24.1.05

A defesa da vida (tal e qual como ela é)

Numa altura em que se fala tanto na defesa da vida, e muitos em redor dela se amotinam como mercadores de nacos de carne, achei que podia aqui falar de uma vida de 49 anos que ontem conheci. Quarenta e nove anos, não quarenta e nove dias, nem quarenta e nove semanas. Assim por extenso talvez pareça mais importante, embora não deva dar direito a referendo.

A vida em causa é feminina, está numa clínica e pouco mais dela sei que isto - foram-lhe retirados os ovários e o útero, devido a um gigantesco mioma; A médica disse-lhe que "parecia uma meloa". A paciente em causa é uma simpatia e parece aliviada agora que lhe saiu este peso de dentro. De mim é que não sai da cabeça a sua resposta quando lhe perguntei se o ginecologista nunca a tinha mandado fazer uma ecografia: "Eu nunca tinha ido a um ginecologista". Se não fosse um gastroenterologista, que desconfiou do inchaço demasiado evidente, esta mulher teria criado uma melancia. Isto não é para rir. Eu chorei.

A senhora está fora de perigo, e o caso dela, segundo me informaram, acontece geralmente sem razão aparente, mesmo àquelas que vão regularmente à consulta de ginecologia. Mas eu sei que o IPO está cheio de mulheres que por nunca terem feito uma citologia - um exame mais simples que análises ao sangue, que lhes diagnosticaria problemas simples de simples resolução - acabam por ter uma morte dolorosa, silenciosa e envergonhada.

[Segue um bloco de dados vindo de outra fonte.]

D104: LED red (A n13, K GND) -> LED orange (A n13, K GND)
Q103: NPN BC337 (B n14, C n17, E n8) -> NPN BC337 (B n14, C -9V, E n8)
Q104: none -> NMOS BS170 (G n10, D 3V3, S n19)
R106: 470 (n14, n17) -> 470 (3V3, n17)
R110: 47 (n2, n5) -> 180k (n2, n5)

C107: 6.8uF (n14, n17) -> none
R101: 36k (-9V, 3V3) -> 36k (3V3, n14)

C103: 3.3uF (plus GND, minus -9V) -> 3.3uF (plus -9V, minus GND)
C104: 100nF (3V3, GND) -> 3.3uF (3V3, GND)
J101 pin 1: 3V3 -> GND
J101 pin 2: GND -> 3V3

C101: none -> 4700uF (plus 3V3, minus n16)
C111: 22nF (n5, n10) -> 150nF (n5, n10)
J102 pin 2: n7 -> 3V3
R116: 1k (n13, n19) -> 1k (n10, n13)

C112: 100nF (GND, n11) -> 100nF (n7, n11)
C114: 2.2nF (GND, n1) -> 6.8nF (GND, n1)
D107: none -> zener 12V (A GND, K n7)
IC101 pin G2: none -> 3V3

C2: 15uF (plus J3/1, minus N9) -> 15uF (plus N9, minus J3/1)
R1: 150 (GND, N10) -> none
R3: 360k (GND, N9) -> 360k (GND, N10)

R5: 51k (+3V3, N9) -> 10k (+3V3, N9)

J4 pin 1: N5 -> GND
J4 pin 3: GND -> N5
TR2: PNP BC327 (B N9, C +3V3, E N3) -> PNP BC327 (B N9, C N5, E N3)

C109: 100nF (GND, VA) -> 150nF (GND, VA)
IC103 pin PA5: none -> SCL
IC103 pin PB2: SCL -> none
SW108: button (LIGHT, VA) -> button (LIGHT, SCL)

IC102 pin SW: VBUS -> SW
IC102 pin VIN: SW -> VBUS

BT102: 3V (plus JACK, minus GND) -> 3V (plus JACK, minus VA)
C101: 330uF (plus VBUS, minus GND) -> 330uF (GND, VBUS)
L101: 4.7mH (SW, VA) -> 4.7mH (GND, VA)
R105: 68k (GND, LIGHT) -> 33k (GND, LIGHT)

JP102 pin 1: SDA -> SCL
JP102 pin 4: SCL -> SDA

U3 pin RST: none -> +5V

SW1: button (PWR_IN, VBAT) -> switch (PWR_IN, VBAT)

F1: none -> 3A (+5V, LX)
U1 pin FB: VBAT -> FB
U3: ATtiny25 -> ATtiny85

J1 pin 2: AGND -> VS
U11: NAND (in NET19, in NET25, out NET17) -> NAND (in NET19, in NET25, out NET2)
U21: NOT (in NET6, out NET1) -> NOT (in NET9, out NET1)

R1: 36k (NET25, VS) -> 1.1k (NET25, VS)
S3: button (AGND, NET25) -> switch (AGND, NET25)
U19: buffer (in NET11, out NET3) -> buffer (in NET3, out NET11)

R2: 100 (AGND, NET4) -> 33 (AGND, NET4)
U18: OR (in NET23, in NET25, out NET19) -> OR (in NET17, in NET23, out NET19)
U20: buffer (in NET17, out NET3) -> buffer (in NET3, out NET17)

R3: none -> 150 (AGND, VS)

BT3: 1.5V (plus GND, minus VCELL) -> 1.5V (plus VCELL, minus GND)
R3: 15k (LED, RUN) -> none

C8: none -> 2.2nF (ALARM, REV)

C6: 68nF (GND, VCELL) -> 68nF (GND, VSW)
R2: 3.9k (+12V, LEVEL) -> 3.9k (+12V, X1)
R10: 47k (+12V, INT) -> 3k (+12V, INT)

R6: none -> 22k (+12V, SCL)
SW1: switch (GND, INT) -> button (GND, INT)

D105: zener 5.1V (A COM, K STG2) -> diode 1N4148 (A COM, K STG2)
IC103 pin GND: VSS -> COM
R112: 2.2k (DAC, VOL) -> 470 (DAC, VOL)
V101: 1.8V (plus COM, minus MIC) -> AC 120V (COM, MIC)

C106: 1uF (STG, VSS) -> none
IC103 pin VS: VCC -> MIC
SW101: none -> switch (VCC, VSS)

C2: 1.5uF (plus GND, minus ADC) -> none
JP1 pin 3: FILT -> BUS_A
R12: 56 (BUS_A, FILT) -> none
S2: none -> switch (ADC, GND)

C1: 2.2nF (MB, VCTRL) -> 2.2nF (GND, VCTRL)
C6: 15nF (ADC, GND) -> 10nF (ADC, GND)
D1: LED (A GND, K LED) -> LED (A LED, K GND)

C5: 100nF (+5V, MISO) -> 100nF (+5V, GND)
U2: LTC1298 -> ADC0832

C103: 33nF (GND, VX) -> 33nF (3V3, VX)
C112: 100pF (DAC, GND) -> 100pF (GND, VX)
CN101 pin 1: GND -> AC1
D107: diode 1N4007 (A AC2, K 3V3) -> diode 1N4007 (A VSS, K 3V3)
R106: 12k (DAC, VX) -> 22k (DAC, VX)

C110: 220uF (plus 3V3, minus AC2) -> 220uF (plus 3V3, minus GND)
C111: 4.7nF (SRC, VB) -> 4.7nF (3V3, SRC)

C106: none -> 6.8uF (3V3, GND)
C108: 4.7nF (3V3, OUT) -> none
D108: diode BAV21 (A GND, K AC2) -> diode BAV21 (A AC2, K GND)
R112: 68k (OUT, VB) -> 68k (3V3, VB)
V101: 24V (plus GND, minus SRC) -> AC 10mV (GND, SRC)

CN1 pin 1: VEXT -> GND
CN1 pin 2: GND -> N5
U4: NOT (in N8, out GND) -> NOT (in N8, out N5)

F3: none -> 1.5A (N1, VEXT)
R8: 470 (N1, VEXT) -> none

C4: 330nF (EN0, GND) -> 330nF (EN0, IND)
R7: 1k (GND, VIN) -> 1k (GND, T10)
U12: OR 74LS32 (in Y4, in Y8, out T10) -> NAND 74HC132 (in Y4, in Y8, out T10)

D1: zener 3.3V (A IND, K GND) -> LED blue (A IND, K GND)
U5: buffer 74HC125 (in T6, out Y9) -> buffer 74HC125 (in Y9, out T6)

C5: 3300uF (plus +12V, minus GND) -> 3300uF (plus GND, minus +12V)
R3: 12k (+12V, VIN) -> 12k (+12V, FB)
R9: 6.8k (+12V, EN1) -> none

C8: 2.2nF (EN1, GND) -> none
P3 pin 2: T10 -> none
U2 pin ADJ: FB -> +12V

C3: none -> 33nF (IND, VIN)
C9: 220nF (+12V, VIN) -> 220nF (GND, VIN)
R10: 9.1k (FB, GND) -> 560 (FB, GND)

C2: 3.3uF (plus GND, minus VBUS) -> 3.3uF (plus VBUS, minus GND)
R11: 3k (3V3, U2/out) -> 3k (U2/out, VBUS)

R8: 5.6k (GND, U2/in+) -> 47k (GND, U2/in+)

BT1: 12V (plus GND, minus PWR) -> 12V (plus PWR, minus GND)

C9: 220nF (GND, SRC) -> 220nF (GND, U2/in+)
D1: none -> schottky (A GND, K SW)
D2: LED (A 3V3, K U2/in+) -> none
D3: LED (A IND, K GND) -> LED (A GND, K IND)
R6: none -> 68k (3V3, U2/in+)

É costume as vizinhas e os familiares dizerem que morreu com "um mal da barriga", e que a culpa deve ser do marido que andava com outras e que ela coitadinha sofria em segredo, ou então "sabe ela tinha vergonha, agora é que se fala mais nessas coisas, mas nós não fomos acostumadas nisso"... Muito triste. Muito revoltante.

Em defesa da vida:

Gostava que ouvir os políticos dizer que vão criar programas de sensibilização para o rastreio ginecológico;

Gostava de ouvir aquelas associações criadas à pressão para defender a vida pré-referendo alertar as mulheres para cuidarem do seu corpo e aprenderem a respeitar a sua própria vida (o resto virá por si);

Gostava que a igreja católica nas homilias, nos ridículos cursos de preparação para o matrimónio, na catequese, nos escuteiros, nos retiros de jovens, e demais eventos e movimentos de leigos, se preocupasse em alertar as mulheres para a importância da saúde dos seus órgãos de reprodução em vez de continuar a insistir noutros conselhos podres e inúteis, tais como o uso de métodos naturais de anti-concepção, a proibição do preservativo e demais dicas pró-vida... De que vida estarão eles a falar?

É que não me sai da cabeça a confissão daquela mulher de 49 anos.

Meu Deus, que povo este que ainda atravessa o deserto, sem ninguém que lhe dê água. Só "profetas da vida" e areia para os olhos.